3.4(h) Regulation 50 is overbroad in violation of the First Amendment.
“[A] law may be invalidated as overbroad if ‘a substantial number of its applications are unconstitutional, judged in relation to the [ordinance]’s plainly legitimate sweep.’” United States v. Stevens, 559 U.S. 460, 473 (2010) (quoting Wash. State Grange v. Wash. State Republican Party, 552 U.S. 442, 449 n.6 (2008)). An overbroad statute may be challenged on its face even though a more narrowly drawn statute would be valid as applied to the party in the case before it. City Council of L.A. v. Taxpayers for Vincent, 466 U.S. 789, 798 (1984) (“[B]roadly written statutes may have such a deterrent effect on free expression that they should be subject to challenge even by a party whose own conduct may be unprotected.”). The Supreme Court “has repeatedly held that a government purpose to control or prevent activities constitutionally subject to state regulation may not be achieved by means which sweep unnecessarily broadly and thereby invade the area of protected freedoms.” NAACP v. Alabama ex rel. Flowers, 377 U.S. 288, 307 (1964); see also Grayned v. City of Rockford, 408 U.S. 109, 114-15 (1972) (“The crucial question, then, is whether the ordinance sweeps within its prohibitions what may not be punished under the First and Fourteenth Amendments.”). Courts have “provided this expansive remedy out of concern that the threat of enforcement of an overbroad law may deter or ‘chill’ constitutionally protected speech—especially when the overbroad statute imposes criminal sanctions.” Virginia v. Hicks, 539 U.S. 113, 119 (2003).

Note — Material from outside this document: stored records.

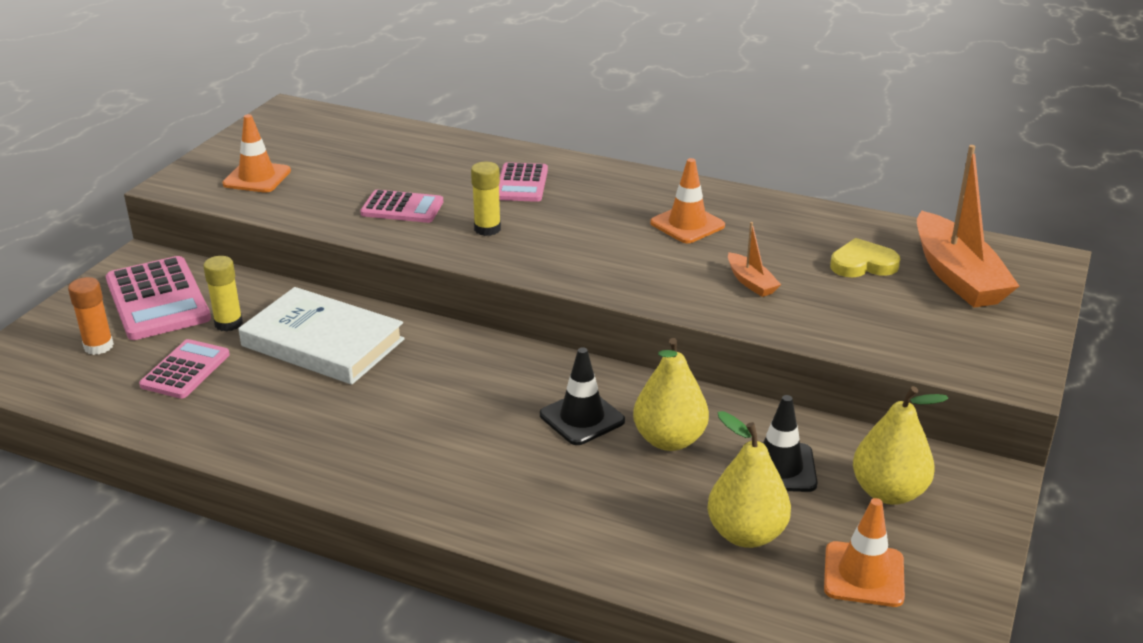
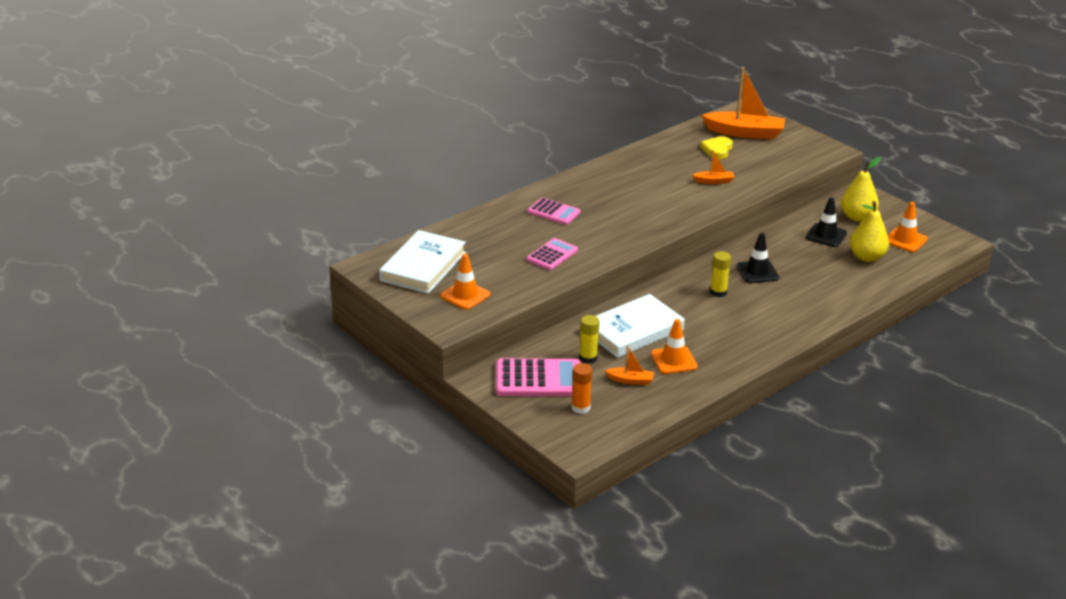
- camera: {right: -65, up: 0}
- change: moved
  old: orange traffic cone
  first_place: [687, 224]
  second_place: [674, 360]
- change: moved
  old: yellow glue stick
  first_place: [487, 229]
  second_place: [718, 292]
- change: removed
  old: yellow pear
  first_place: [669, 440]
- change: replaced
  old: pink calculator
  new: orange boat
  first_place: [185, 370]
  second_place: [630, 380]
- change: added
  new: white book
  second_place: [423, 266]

Determining whether a law is substantially overbroad requires a two-step analysis. First, a court must “construe the challenged [law]; it is impossible to determine whether a [law] reaches too far without first knowing what the [law] covers.” United States v. Williams, 553 U.S. 285, 293 (2008). Second, based on the first step, a court must determine whether the law “criminalizes a substantial amount of protected expressive activity.” Id. at 297.
Regulation 50 provides that “no person or organization shall leaflet, conduct surveys, display signs, gather signatures, solicit funds, or engage in other speech related activity at Denver International Airport for religious, charitable, or political purposes, or in connection with a labor dispute, except pursuant to, and in compliance with, a permit for such activity issued by the CEO or his or her designee.” Those tasked with enforcing Regulation 50, have stated that it bans all “First Amendment expression.” See Exhibit 1, January 28, 2017, Video 1; Exhibit 2, January 28, 2017, Video 2.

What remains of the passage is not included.